If METAFLOW_OTEL_ENDPOINT is set and neither METAFLOW_SERVICE_AUTH_KEY or METAFLOW_SERVICE_HEADERS are set, then you get a warning message WARNING: no auth settings for Opentelemetry followed by a load of errors as it continues

self.span_exporter.shutdown()
AttributeError: 'NoneType' object has no attribute 'shutdown'

We use METAFLOW_SERVICE_AUTH_KEY for connecting to the metaflow service so it's set, when using the service, but doesn't apply to the OTEL endpoint
(at the moment we don't have auth on OTEL, but if we do then it will be a different key)

Yeah, I think the configuration would benefit from a separate header variable (equivalent to OTEL_EXPORTER_OTLP_HEADERS).

I think we've settled on monkey-patching metaflow.tracing.tracing_modules.init_tracing() so that it bypasses the TracerProvider setup and just uses our own shared library code to configure that.

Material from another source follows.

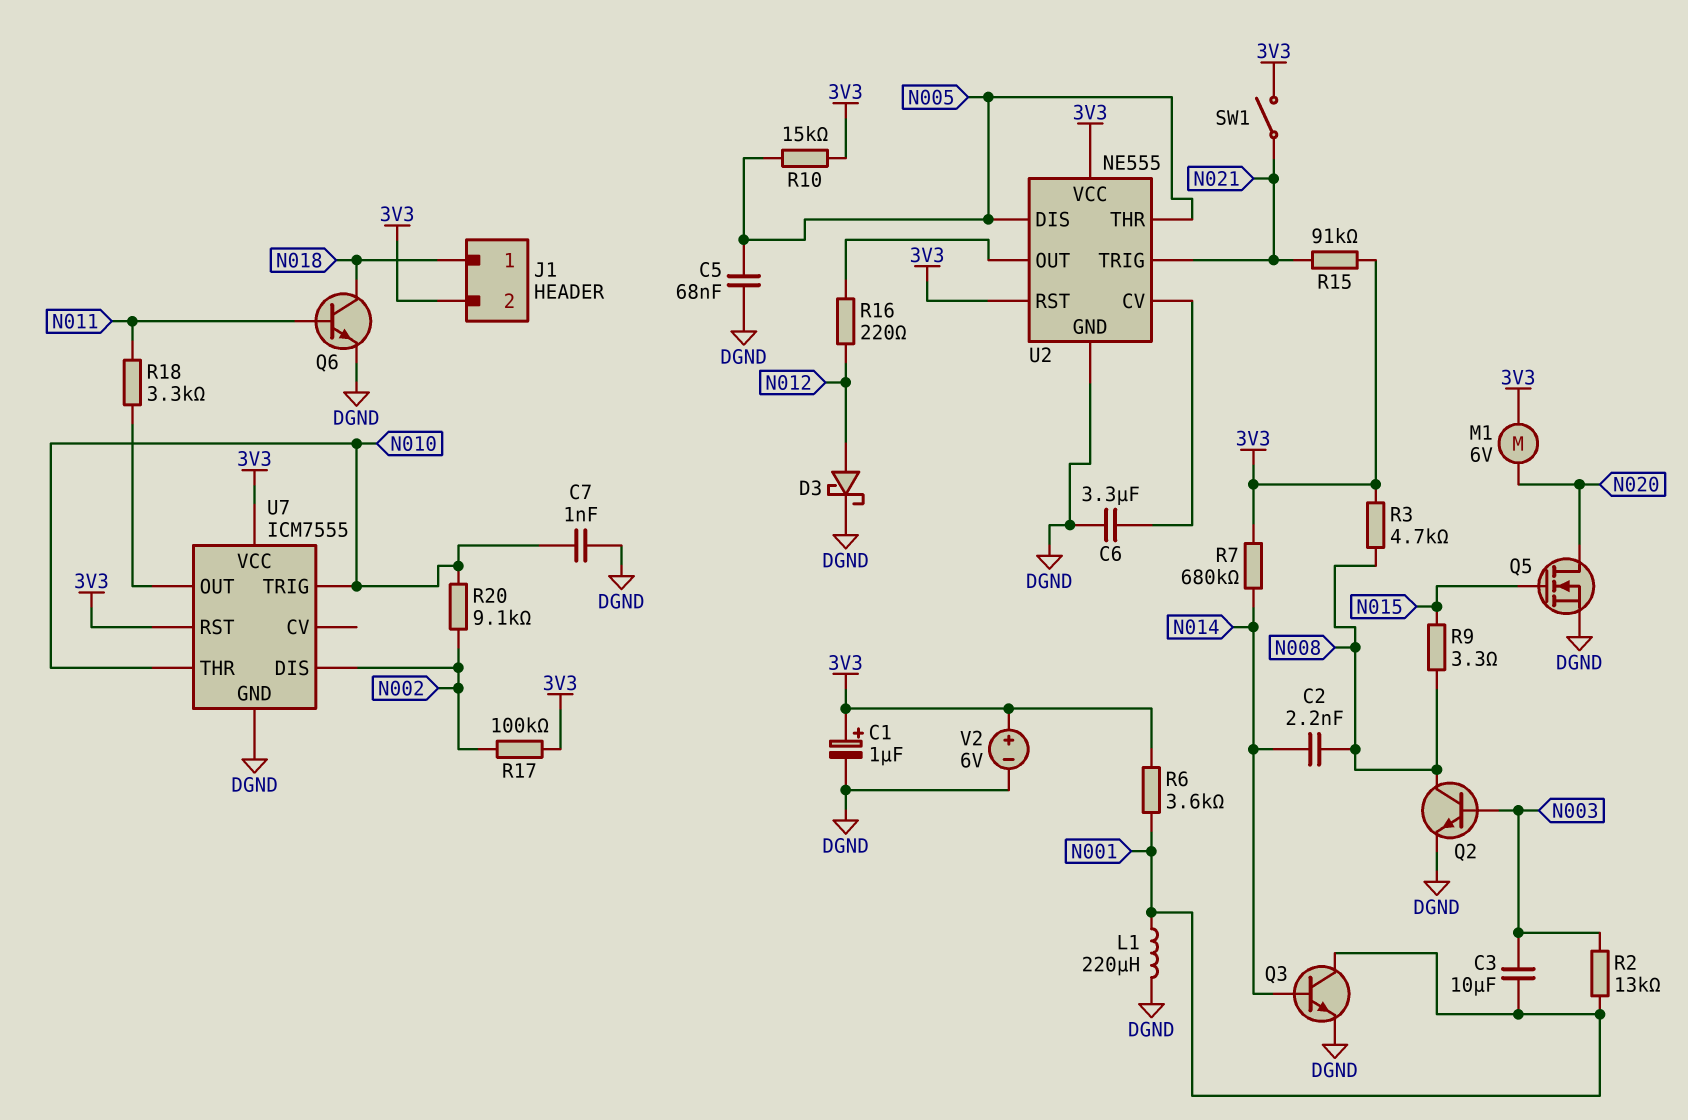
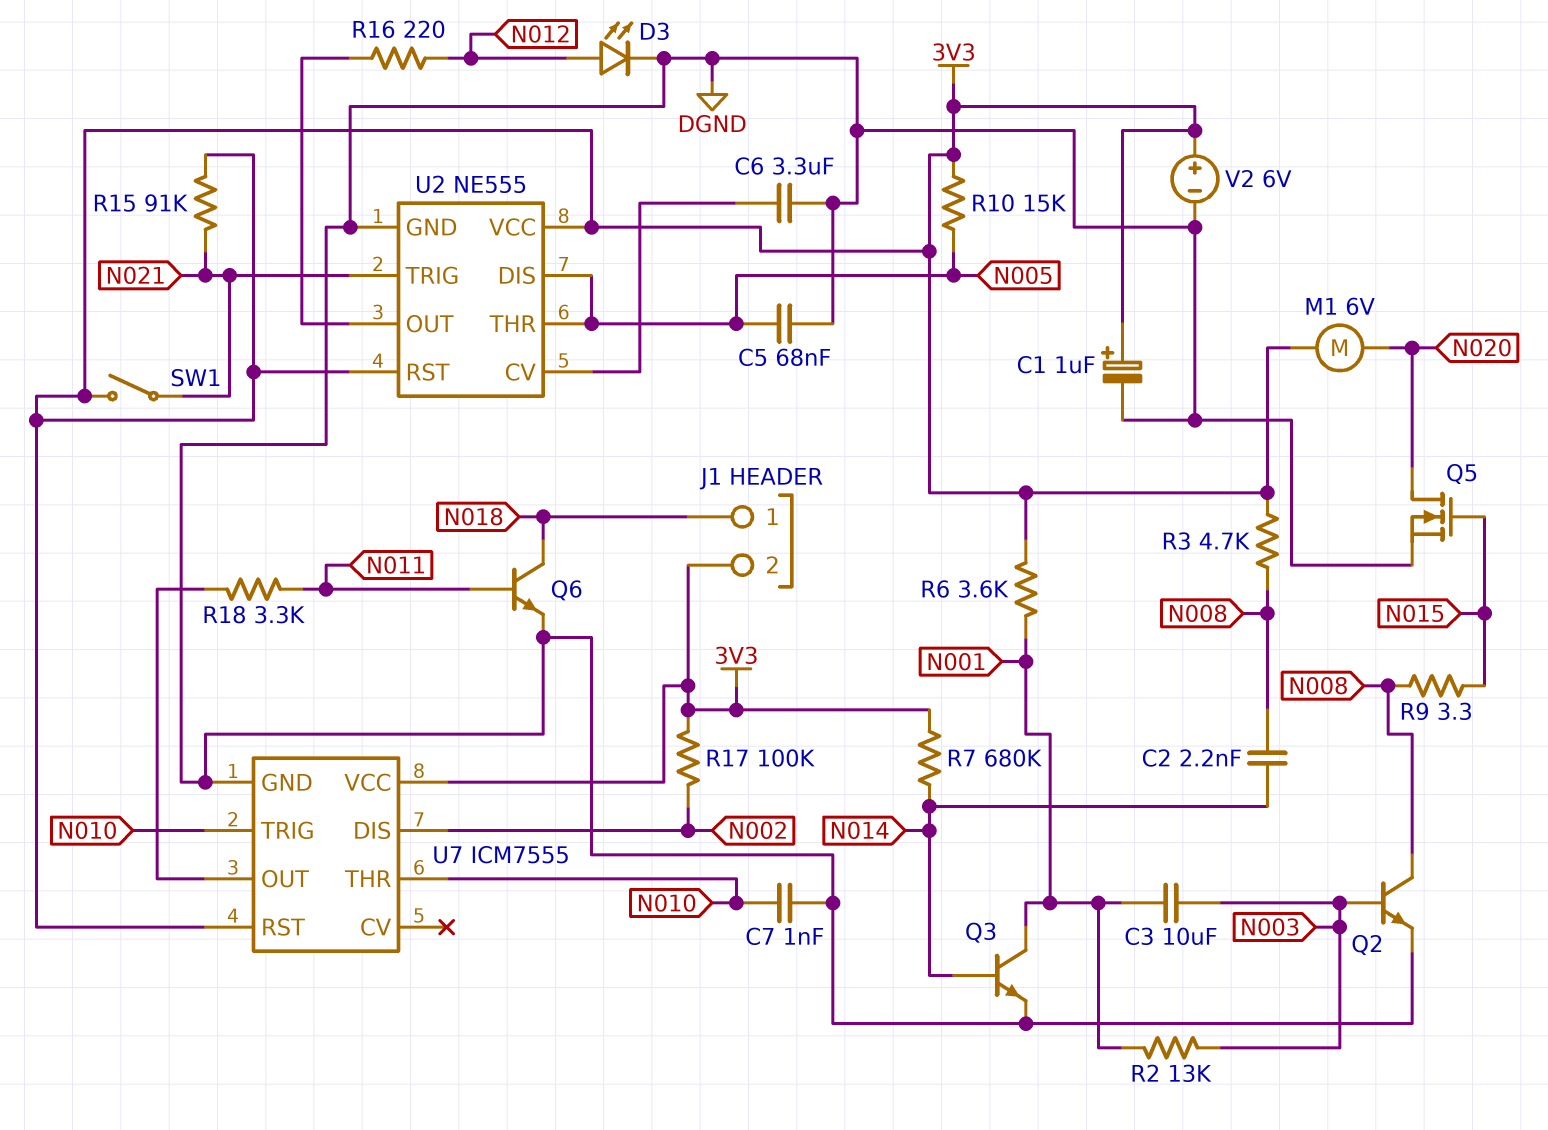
D3: schottky (A N012, K DGND) -> LED (A N012, K DGND)
L1: 220uH (DGND, N001) -> none
R20: 9.1k (N002, N010) -> none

Full trace on the error spam:

Exception while exporting Span batch.
Traceback (most recent call last):
  File "/app/lib/python3.10/site-packages/opentelemetry/sdk/trace/export/__init__.py", line 367, in _export_batch
    self.span_exporter.export(self.spans_list[:idx])  # type: ignore
AttributeError: 'NoneType' object has no attribute 'export'
Exception ignored in atexit callback: <bound method TracerProvider.shutdown of <opentelemetry.sdk.trace.TracerProvider object at 0x7f37866ba5f0>>
Traceback (most recent call last):
  File "/app/lib/python3.10/site-packages/opentelemetry/sdk/trace/__init__.py", line 1248, in shutdown
    self._active_span_processor.shutdown()
  File "/app/lib/python3.10/site-packages/opentelemetry/sdk/trace/__init__.py", line 173, in shutdown
    sp.shutdown()
  File "/app/lib/python3.10/site-packages/opentelemetry/sdk/trace/export/__init__.py", line 412, in shutdown
    self.span_exporter.shutdown()
AttributeError: 'NoneType' object has no attribute 'shutdown'

I think the problem is that set_otel_exporter() returns None here

else:
print("WARNING: no auth settings for Opentelemetry", file=sys.stderr)
return

which leads to None being passed here
span_processor = BatchSpanProcessor(span_exporter)
tracer_provider.add_span_processor(span_processor)